This report covers the following:
The dialogue itself from 1999-2004 that was concluded with the aforementioned meeting between Cardinal Ratzinger and Mrs. Rydén.
The subsequent developments arising from Cardinal Levada’s letter of January 2007.
All letters mentioned in this report are on file with the author. For important purposes, copies can be obtained by contacting me at: [email protected].
Niels Christian Hvidt, ThD
In 1995, the Congregation for the Doctrine of the Faith (CDF) issued a Notification of 1995 regarding Mrs. Vassula Rydén. The Notification was sent to all Catholic Bishops’ Conferences in the world. As stated in the Notification, the investigation leading up to its publication “brought out – in addition to positive aspects – a number of basic elements that must be considered negative in the light of Catholic doctrine.”
The Notification of 1995 was confirmed in a second Notification a year later that addressed some confusion due to the fact that the first Notification had not been signed.
This was the situation regarding Mrs. Rydén and her books, entitled True Life in God (TLIG), when I arrived in Rome in late August 1997. I had taken my master’s degree in theology at the Theological Faculty of the University of Copenhagen, a state university almost entirely informed by a Lutheran theological heritage. Hence, as a Roman Catholic it was only natural for me to pursue graduate work in Rome.
I was inscribed at the Pontifical Gregorian University, and there I continued my research on the theology of Christian Prophecy under the direction of Fr. Prof. Elmar Salmann of the Pontifical Institute of Sant’Anselmo.
Having read works of the then Cardinal Joseph Ratzinger, I ventured to ask him for an interview on the topic of Christian Prophecy. I first asked him after one of the Thursday morning Masses in the German Seminary, Campo Santo, inside the Vatican. Cardinal Ratzinger was present at most of these morning Masses, and I attended many of them, because they were in my mother tongue, German, and beautifully celebrated. During periods when there were many pilgrims – the church would be full, but outside of the peak months we would have only the seminarians and a couple of German residents in Rome. At this particular celebration I was with Professor Yvonne Maria Werner of the University of Lund of Sweden who has translated books written by Cardinal Ratzinger and is very well versed in his theology. Together, we approached and asked him for an interview. He kindly replied that I should write to the CDF for this request, which I did.
The above-mentioned letter requesting the interview with Cardinal Ratzinger was sent on 19.02.98. I received a positive reply from Cardinal Ratzinger’s personal secretary at the time, Mons. Joseph Clemens.
The interview took place one month later in Cardinal Ratzinger’s audience hall in the CDF. Professor Werner was present during the interview.

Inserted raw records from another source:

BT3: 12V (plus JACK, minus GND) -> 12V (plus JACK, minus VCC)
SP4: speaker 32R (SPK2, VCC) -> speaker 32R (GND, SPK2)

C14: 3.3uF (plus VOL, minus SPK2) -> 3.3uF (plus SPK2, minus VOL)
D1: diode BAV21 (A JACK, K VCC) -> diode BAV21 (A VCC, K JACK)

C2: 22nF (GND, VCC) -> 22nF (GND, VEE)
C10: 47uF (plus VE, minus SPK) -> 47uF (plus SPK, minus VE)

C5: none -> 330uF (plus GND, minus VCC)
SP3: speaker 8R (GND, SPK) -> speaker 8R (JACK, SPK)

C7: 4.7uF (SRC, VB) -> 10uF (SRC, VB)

Before the interview I had sent my questions to Cardinal Ratzinger and he had prepared himself beautifully. The interview lasted 50 minutes and the Cardinal was very eloquent and produced a level of reflection that was ready for print almost to the letter. After transcription and editing, I sent the text to the CDF for approval and received it back with minor edits some weeks later.
As I asked Cardinal Ratzinger the last question regarding Mrs. Rydén (see interview here), his voice suddenly changed, he raised his arms up high, and exclaimed: “Oh, that is a large and problematical issue. Perhaps it would be best to leave this for now!” I allowed myself to insist, asking him: “People have said that Mrs. Rydén has been condemned by the Vatican. Is this true?”
His reply was prompt: “You have touched on a very problematical issue. No, the Notification is a warning, not a condemnation. From the strictly procedural point of view, no person may be condemned without a trial and without being given the opportunity to air their views first. What we say is that there are many things which are not clear. There are some debatable apocalyptic elements and ecclesiological aspects which are not clear. Her writings contain many good things but the grain and the chaff are mixed up. That is why we invited Catholic faithful to view it all with a prudent eye and to measure it by the yardstick of the constant faith of the Church.”
I asked: “Is the procedure to clarify the question continuing?”
Cardinal Ratzinger answered: “Yes, and during the clarification process the faithful must be prudent, maintaining a discerning attitude. There is no doubt that there is an evolution in the writings which does not yet seem to have concluded. We must remember that being able to set oneself up as the word and image of interior contact with God, even in the case of authentic mysticism, always depends on the possibilities of the human soul and its limitations. Unlimited trust should only be placed in the real Word of the Revelation that we encounter in the faith transmitted by the Church.”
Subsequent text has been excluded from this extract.